Passados esses anos, nenhuma das medidas surtiu o efeito esperado. O impacto político se diluiu, provavelmente por falta de consistência das duas propostas e o problema de carência de médicos nos lugares mais distantes e necessitados permanece intacto, sem solução aparente.

Ao contrário de se fixarem nos lugares onde estudam, os médicos recém-formados fogem para os grandes centros urbanos onde as condições de trabalho e possibilidade de desenvolvimento de carreira são infinitamente maiores que nas regiões menos desenvolvidas. Hoje, alguns Estados, como os do Norte do País, perdem até 60% dos recém-formados para as regiões onde a medicina está mais avançada e os recursos são amplos.

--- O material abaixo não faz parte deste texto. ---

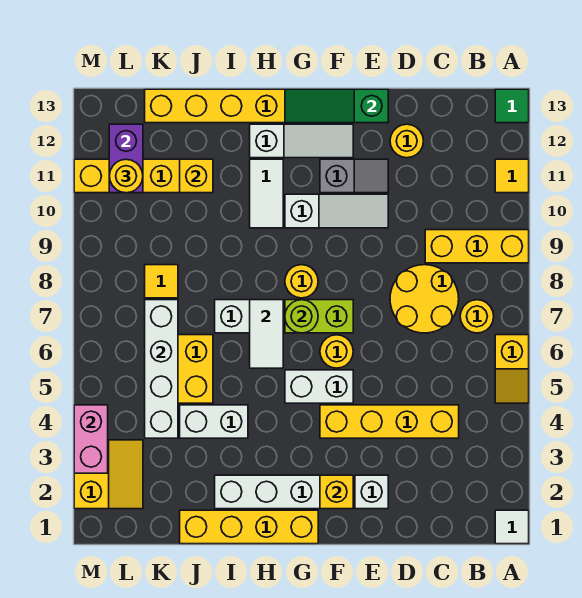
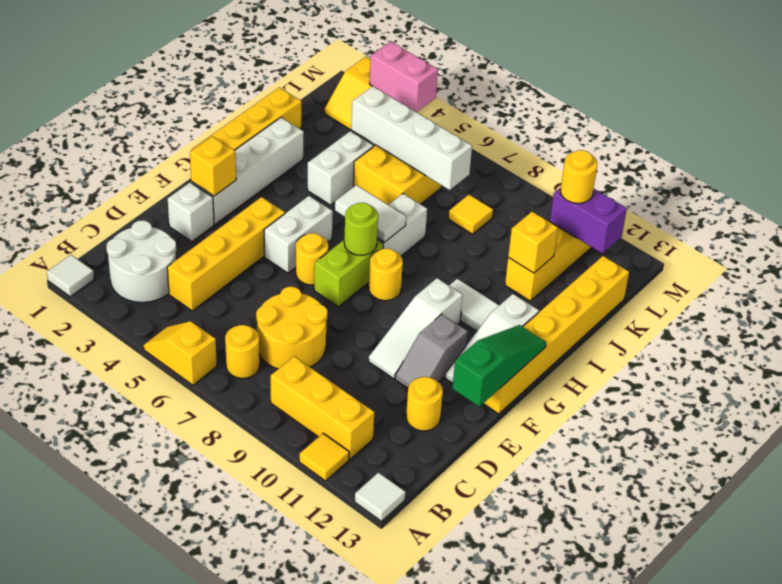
yellow brick A9:C9 level 1 -> yellow brick B9:B11 level 1
green tile A13 level 1 -> white tile A13 level 1
none -> white round brick B2:C3 level 1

Entidades como a Associação Médica Brasileira (AMB) alertam para o efeito retardado da medida tomada pela Lei do Mais Médicos, lá de 2013, que restringia a abertura de cursos de medicina somente às regiões necessitadas. O objetivo era fazer com que estudantes que se formassem nessas instituições permanecessem nos locais para suprir a falta de profissionais e pudessem desenvolver carreira atendendo melhor a população.

Entretanto, grandes organizações de ensino estariam em disputa para ampliar a concentração de médicos nas regiões consagradas como Sul e Sudeste para onde, aparentemente, continuam indo os recém-formados. A questão chegou ao Supremo Tribunal Federal (STF) e centenas de instituições de ensino passaram a requerer, por meio de liminar, o direito de abrir novas vagas em faculdades de medicina sem obedecer aos critérios da moratória, instituída por um outro governo, o do Temer, que impedia a autorização de abertura de novas vagas nas faculdades de medicina até abril de 2023.

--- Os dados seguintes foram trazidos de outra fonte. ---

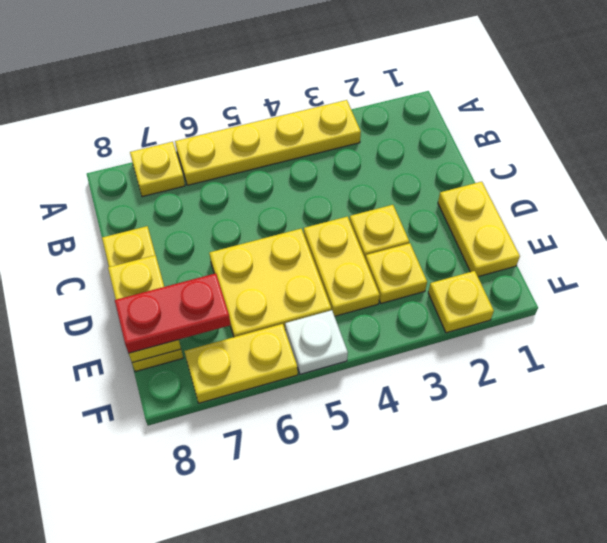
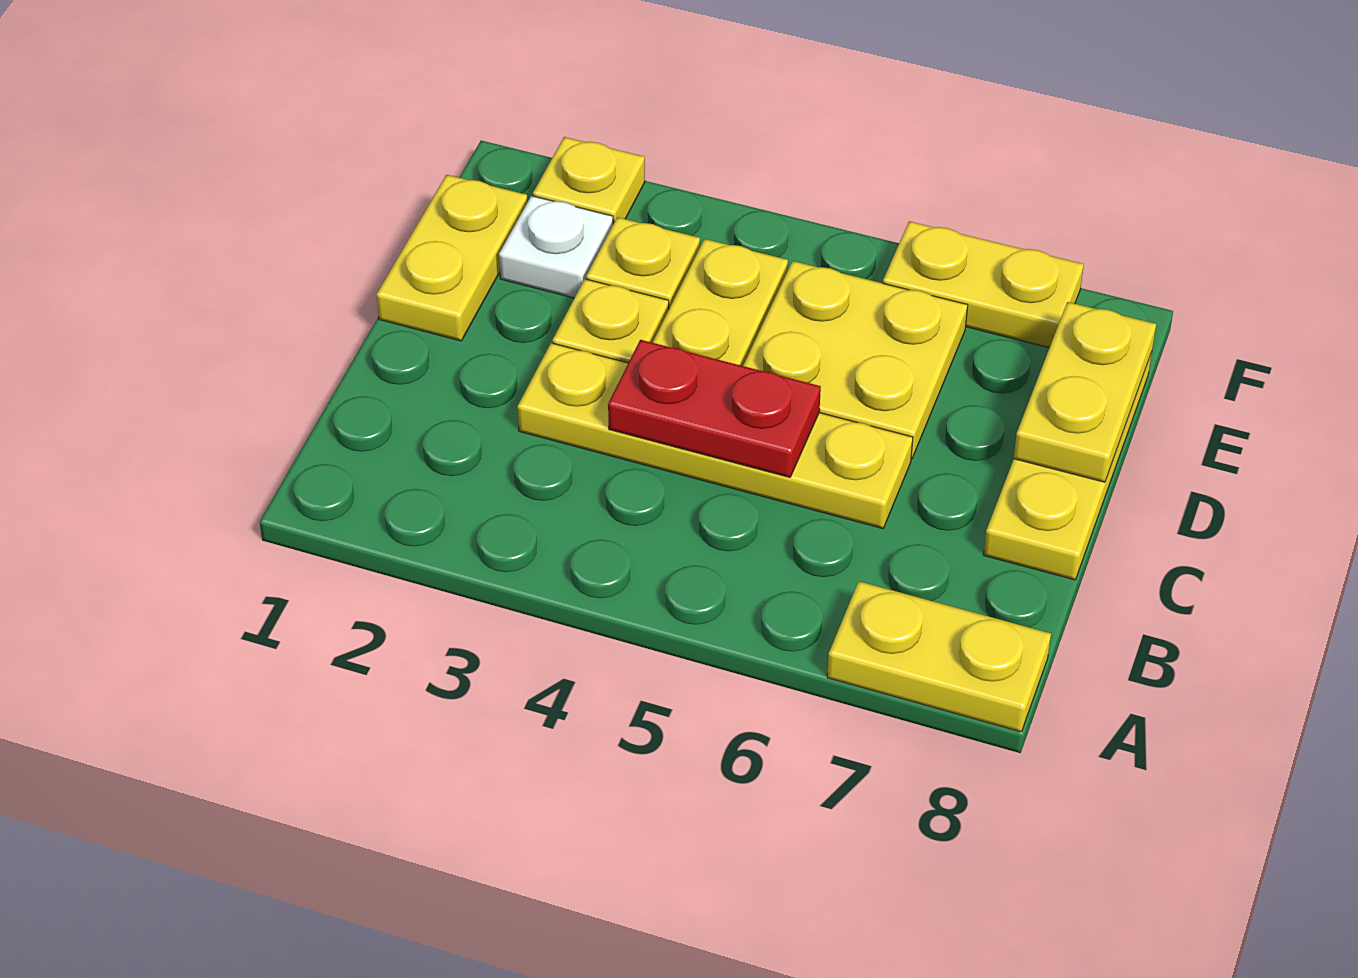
yellow plate A3:A6 level 1 -> yellow plate C3:C6 level 1
yellow plate A7 level 1 -> yellow plate A7:A8 level 1
red plate E7:E8 level 3 -> red plate C4:C5 level 2
white plate F5 level 1 -> white plate E2 level 1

Em suma, o cenário mudou para pior. O Mais Médicos se diluiu antes do próprio governo Dilma e os cubanos retornaram ao país de origem sem terem conseguido fazer a diferença. O programa do Bolsonaro, Médicos pelo Brasil, pelas circunstâncias, deveria receber um novo nome: Médicos para algumas regiões do Brasil. E a medida de congelamento das vagas do Temer está sendo olimpicamente atropelada pela judicialização, tendo o STF como protagonista, mais uma vez.

Portanto, para o Brasil real, mais médicos, médicos pelo Brasil, que nomes tenham ou ainda venha a ter, podem significar, na verdade, ainda menos médicos para a já esquecida população carente do País, uma vez que a concentração de médicos continua exatamente onde sempre esteve.